The new capital of Andhra Pradesh will be called Amaravati, after the historical capital of the 2nd century Satavahana dynasty, Chief Minister Chandrababu Naidu announced on Wednesday evening. He promised that the greenfield city would be the best in the world.
The masterplan for the state capital is being drawn up by experts in Singapore who handed a draft to Naidu earlier this week. He has suggested certain changes and the final plan is now likely to be ready by May 15.
The new capital has both "vaasthu balam and nama balam", the chief minister said, suggesting that the city’s design follows the ancient Indian science of architecture while the name itself carries strength.
The small historic village of Amaravati on the banks of the Krishna river is about 32 km away from the site of the new capital. It is an important religious centre for both Hindus and Buddhists.

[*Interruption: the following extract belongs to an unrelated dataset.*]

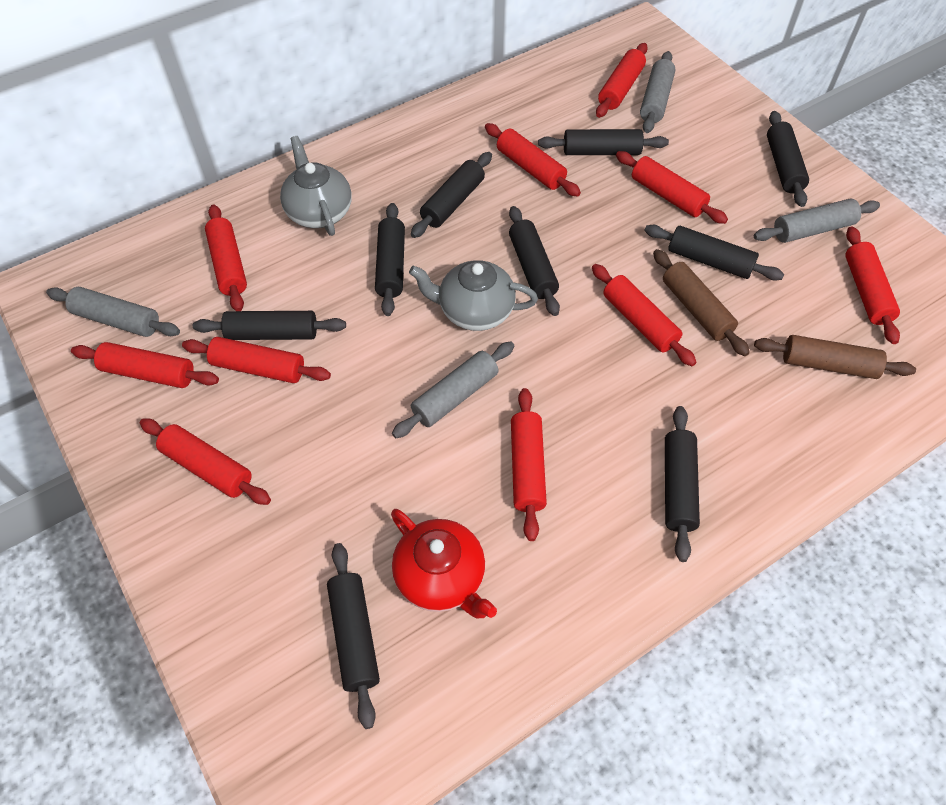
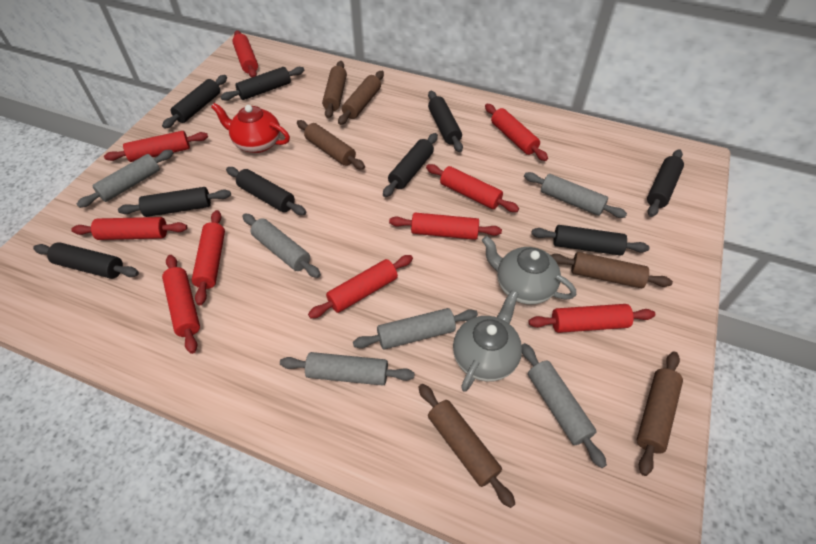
brown rolling pin: 2 -> 6
grey rolling pin: 4 -> 6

Since Amaravati is associated with Telugu heritage dating back to the 2nd century AD, Naidu said it would be the most appropriate name for the nearby capital and it would be embraced by all Telugus, whether in AP, Telangana, elsewhere in India or abroad.
The chief minister also announced that the city would be linked with radial roads, including a 200-km-long ring road that would connect it with Vijayawada and Guntur.
According to sources, many in the government and the ruling Telugu Desam Party had suggested that the capital be named after TDP founder NT Rama Rao, but Naidu shot the idea down.
Meanwhile, the chief minister said that farmers had 'voluntarily' sold the 33,000 acres of land needed for building the new capital. But a few NGOs and political parties are already planning agitations against the alleged takeover of fertile land by the government.
The key challenge for the state administration will be finding the Rs 20,000 crore ($3.2 billion) needed to build a new capital from scratch. The state’s deficit is already close to Rs 18,000 crore ($2.9 billon), while the Centre has sanctioned only Rs 1,500 crore ($241 million) for the project.
The national government may provide more funds once the final draft plan is submitted, but that may not be enough to bridge the gap.